Wanting to communicate a broad view of Morocco, I set out for the port town of Essaouira this morning. The two major options are by car (rental or taxi) and bus. The two bus lines are CTM and Supr@Tours. I still haven't seen a CTM bus, but heard it was the cheaper of the options and wanted to avoid getting stuck on the "Chicken and Goat Bus". I found a petite taxi (car) at the Jemaa el Fna and arrived at the Supr@Tours terminal around 8:10, hoping to get on the first bus (8:30). However, the first one was fully reserved, so I got a seat on 9:00 bus and bought my return seat to avoid getting marooned in Essaouira overnight. Since I had about 30 minutes to kill and hadn't had breakfast, I grabbed a chocolate croissant and cappuccino at the terminal cafe. While this gave me something for my stomach, the true benefit was it afforded me a place to sit down away from the burgeoning crowd in front of the buses.

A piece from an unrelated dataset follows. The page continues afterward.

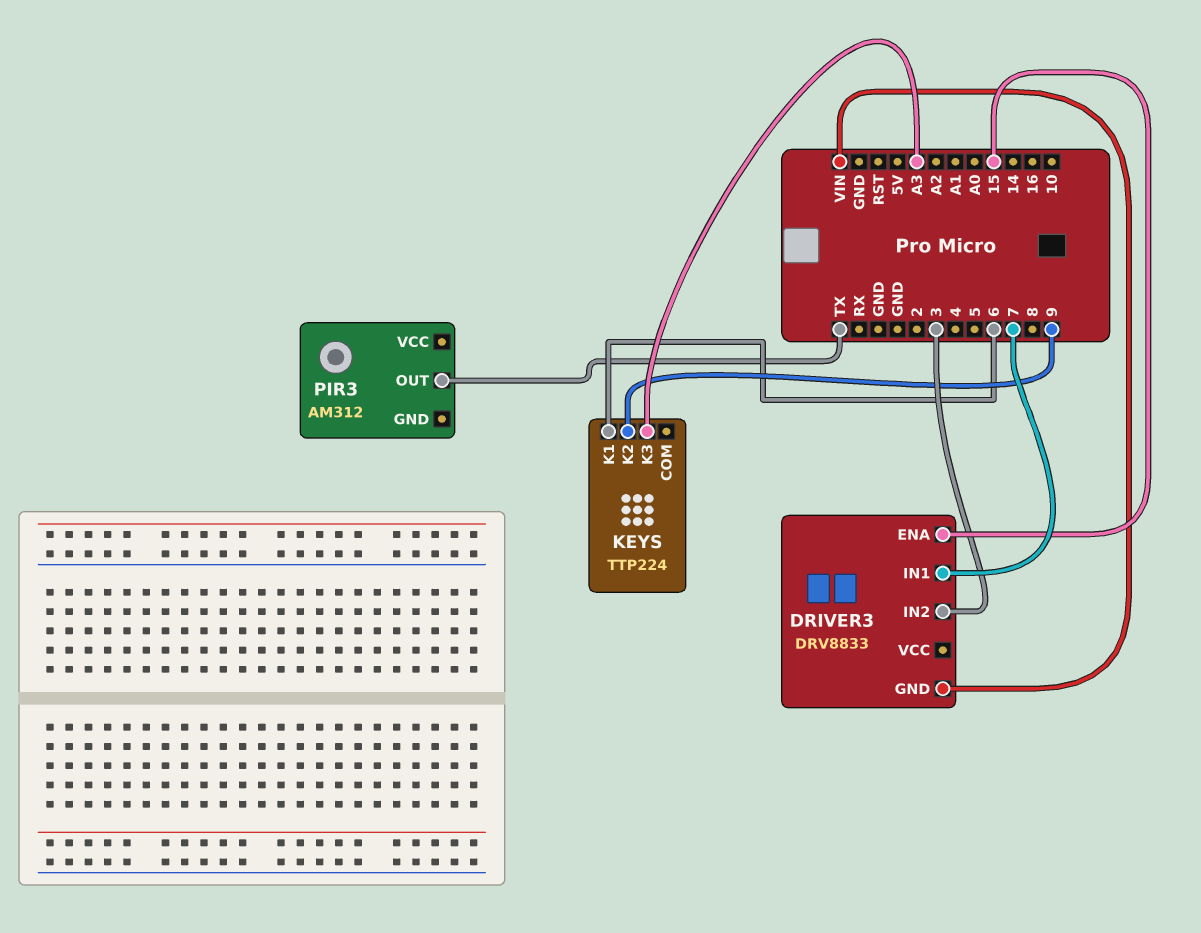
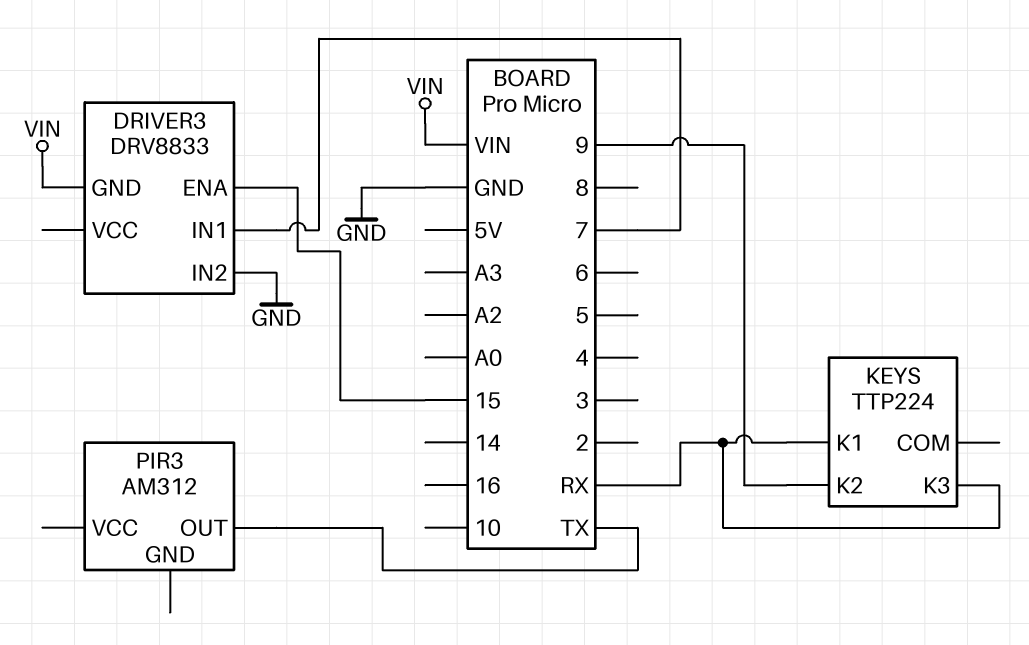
DRIVER3 pin IN2: 3 -> GND
KEYS pin K1: 6 -> RX
KEYS pin K3: A3 -> RX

At 8:35 I went over to the Essaouira bus in preparation for the 8:45 board time. Almost immediately a dude with a clipboard showed up and started checking and marking tickets. I boarded the bus to find someone in my reserved seat on the very cramped bus. When I engaged this person, I found out this was actually the 8:30 bus. Like a salmon swimming upstream, I made my way off the bus and made sure the guy with the clipboard wouldn't give me any hassle boarding the 9:00 bus with a marked ticket. An American working in Ethiopia had also boarded the 8:30, so we stood there, discussing the need for a complete lack of expectation when traveling in Africa. He made a comment about us being on the "Comfort Plus" bus, which turned out to be the most comfortable bus I've ever ridden. It was a full-size tour bus with three seats abreast, which were well-spaced front-to-back, allowing a decent recline and even had leg-rests. I scored a single seat on the left side of the bus in both directions.
Including a 15-minute coffee and toilet stop, the bus arrived in Essaouira just shy of noon. Even before the doors opened, hustlers started showing up with offers to carry tourists' bags to their hotels. By this point, all semblance of patience (and courtesy) had gone out the window and I just pushed through the mob and headed for the entrance to the walled medina. I was starving and the street vendor food looked a little sketchy, covered in flies and/or bees, so I started scoping out cafes and restaurants, but the options were pretty thin. Since this is a fishing port, I figured there must be something along the water, so I pushed westward, through the crowded main street, lined with vendors' stalls and shops.
One of the Essaouira secondary streets.
The crowds thinned out and the streets narrowed and weaved as I continued toward the shore. Less of the harsh afternoon sun was reaching street level and there was a dampness in the air, along with the faint smell of the ocean.
On the south end of the seawall I found the Riad Mimouna. The hotel looks like it may have been built for Moroccan royalty. The host escorted me up to a covered roof-top terrace overlooking the ocean.
Hallway, just off of the lobby in the Riad Mimouna. View from my table at the Riad Mimouna.
As with most restaurants I have encountered in Morocco, Olives are served as a complementary appetizer. Relaxing in the shade, watching the waves, a gentle ocean breeze and snacking on olives...now that's how to spend an afternoon in Morocco!
The lamb was a cooked perfectly rare and was seasoned just right (as were the vegetables) and while I'm making any excuse possible to hang out on their terrace as long as possible, why not top off the meal with Creme Caramel? And how much as all this great food and off-the-chart atmosphere? ...about $15. I guess I've been living in Europe too long, because my point of reference for a meal of this quality would run about twice as much in Germany. Oh, the $.60, or so, I spent on a half liter of bottled water would have cost about $4 in Germany.
Rack of Lamb (tree ribs) with steamed vegetables and potato croquettes.
When I had reserved my seat on the return bus this morning, I had requested the last bus. What I got was the last Comfort Plus bus (17:00). This was disappointing, as the sun was starting to drop and was casting some nice shadows, but I didn't want to miss my ride.
In speaking with a British couple, there is a 30 dirham premium for the Comfort Plus bus. However, at 200 dirham ($25) round-trip for the three-hour ride, I didn't think it was a bad price. To put this in perspective, it costs 50 dirham ($6.25) for the 15-minute taxi ride from the Jemaa el Fna to the bus terminal, which is a bargain by both US and European standards. On the other hand, the guy working in Ethiopia told me he paid his hotel 15euro for his taxi to the terminal.